Saturday, May 19, 2018

does that translate to hugs and kisses?

You all know the question. We have all asked it.

You see some new construction in your neighborhood. The first thing you want to know is: "What is it going to be?"

About a month ago, a construction crew started clearing off a block-long lot on the main street through our part of town. Just two blocks from my house.

Within days, trenches for the foundation were dug and dump trucks had delivered large rocks to fill the trenches. The footprint looked far to big to be a residence, and most of the other buildings that face the street in the area are commercial. So, I assumed it was going to be a series of shops.

When I asked who I assumed was the foreman, he confirmed my guess. But, he very firmly added it was just one shop.

That struck me as odd. In the other blocks, there is room for five or six shops. But I did not think about it anymore.

What I did do was watch how quickly the floor was poured and how the basic walls went up just as quickly. The crew obviously knew what they were doing.

Then, I saw it. A new sign has been posted on the wall of the construction site -- offering good wages and benefits for the employees of the new store. An Oxxo. A convenience store.

I assume that Oxxo (and its local rival Kiosko) must do some sort of market studies before they build new stores. When I moved to this area, there was just one. At a gas station on the road to Guadalajara. Melaque now hosts several. Even little Barra de Navidad has two Oxxos and a Kisoko. Now, we will have a third Oxxo.

Like all change, this store will have its opponents. The front line fighters will be northerners. Most of them moved away from their home countries in search of less modernity (even though they are prone to get rather cranky about local customs like loud music and fireworks).

But, there will be some neighborhood opposition, as well. Mainly from the owners of the line of abarrotes (small grocery stores) that line our main street. There are at least six, but I may have forgotten one or two. (I should point out that every Mexican neighbor I talked with gave the new store a thumbs up.)

Oxxo and Kiosko are not exactly competitors with the abarrotes. The abarrotes sell a far wider range of products. Where they do compete is for beverages and snacks -- the life blood of convenience stores.

There is an Oxxo and and a Kiosko within walking distance of my house. The only thing I regularly buy at the Kiosko is my brand of bottled water. Santorini. It is not delivered to my neighborhood, and none of the abarrotes carry that brand.

I do not patronize the Oxxo at the entrance of Barra de Navidad because the staff there are concurrently indifferent and a bit arrogant. The staff at the Kiosko know me by name, know the products I prefer, and always pretend they are happy to see me.

That makes a world of difference. Relationships often trump price in Mexico. That is one reason the abarrotes are vulnerable to convenience stores. They do not compete in price. All of them sell the same product at the same price, and, if that product is offered at a convenience store, it will always be more expensive at the abarrotes.
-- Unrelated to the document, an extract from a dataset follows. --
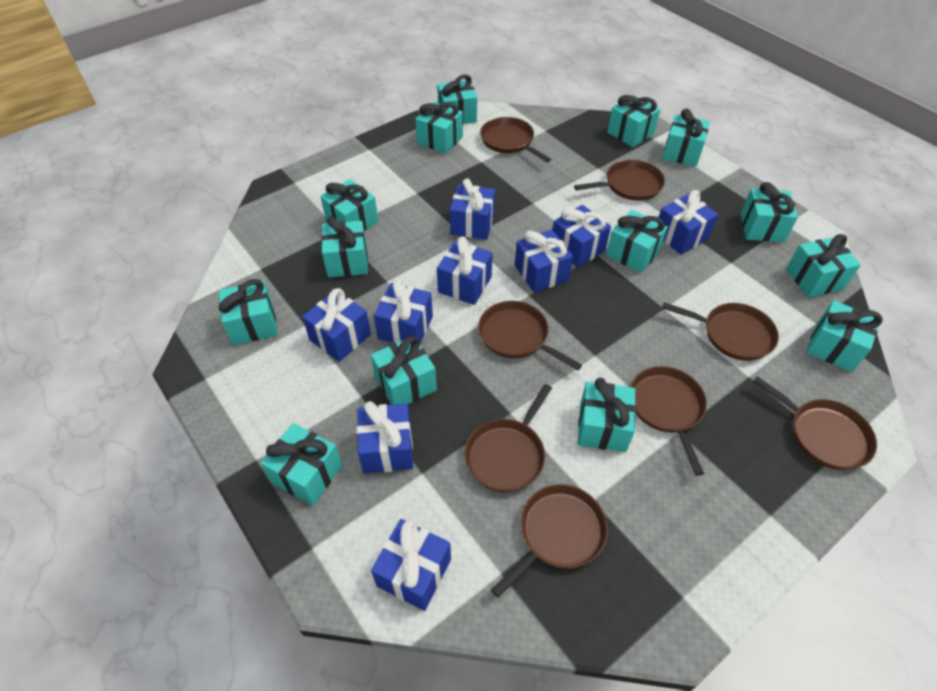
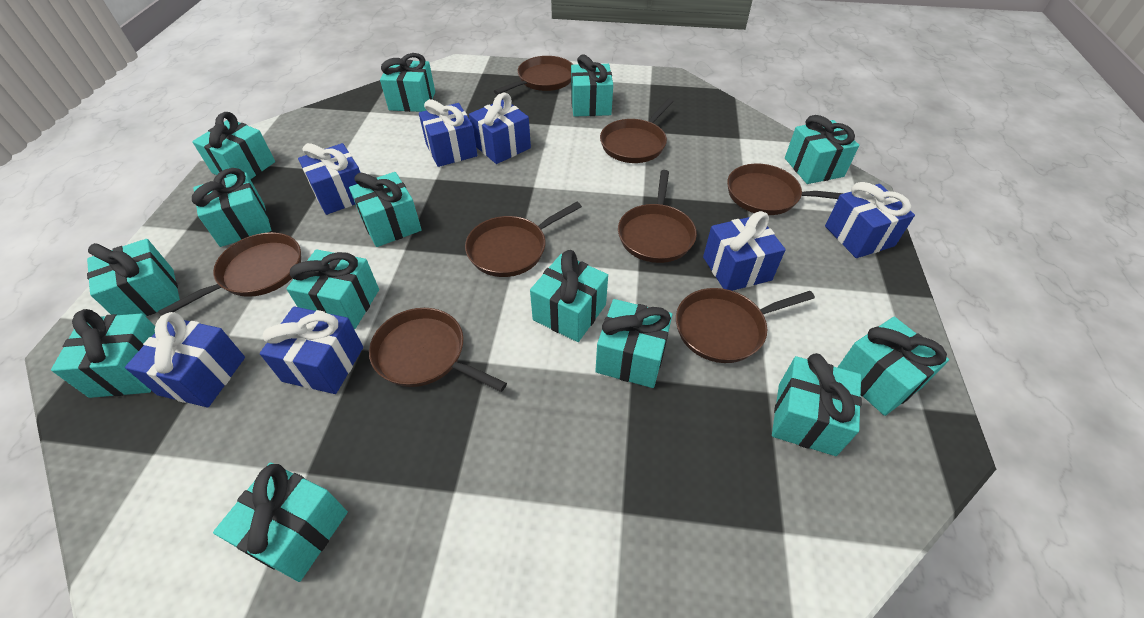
blue gift: 9 -> 7

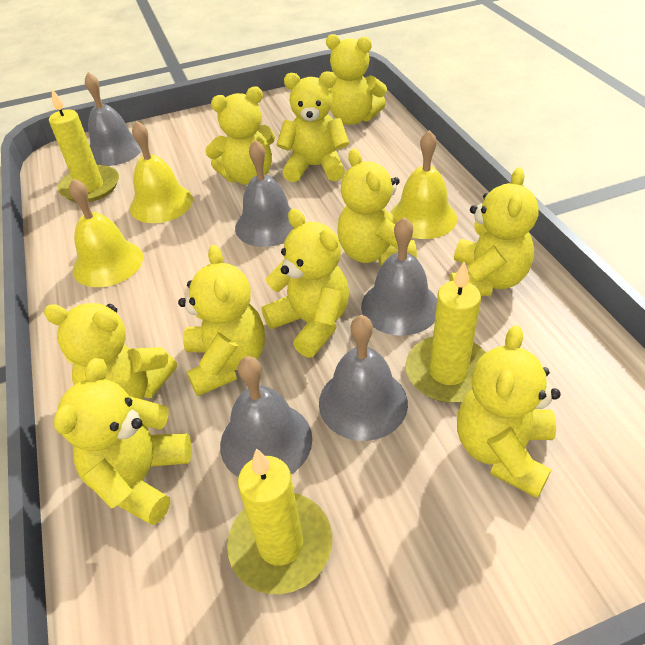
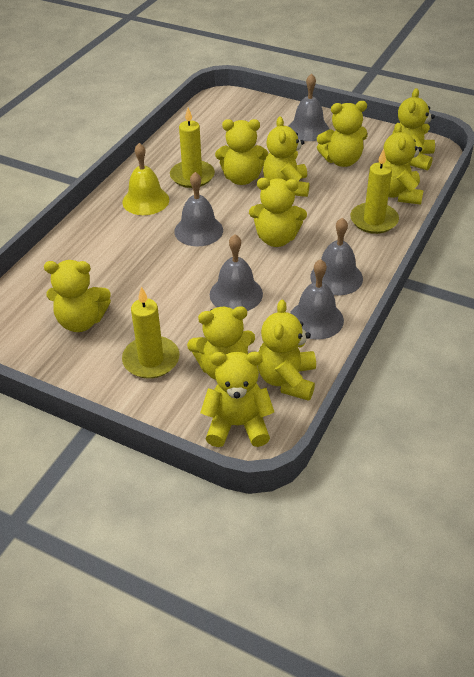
yellow bell: 3 -> 1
Difference in attitudes toward customers is true for some abarrotes. Some are run by owners who seem to personally care about their customers. Some seem to see customers as an interruption in their day.

The abarrote nearest to my house is convenient. But that is not why I shop there. The owner always keeps me informed when she will be getting fresh shipments. And she actually laughs at my lame jokes. At my age, these things matter.

So, I will welcome the Oxxo to the neighborhood. It will be more convenient for lugging Santorini water bottles home. And I will now be able to pay my electric, internet, and cellular telephone bills by just walking down the block. Of course, if the staff proves to be as surly as the other Oxxo, my bill-paying and water purchases will remain at Kiosko.

And I will continue doing most of my local grocery shopping at my favorite little store, where I am known by my greeting -- "practiamente perfecto."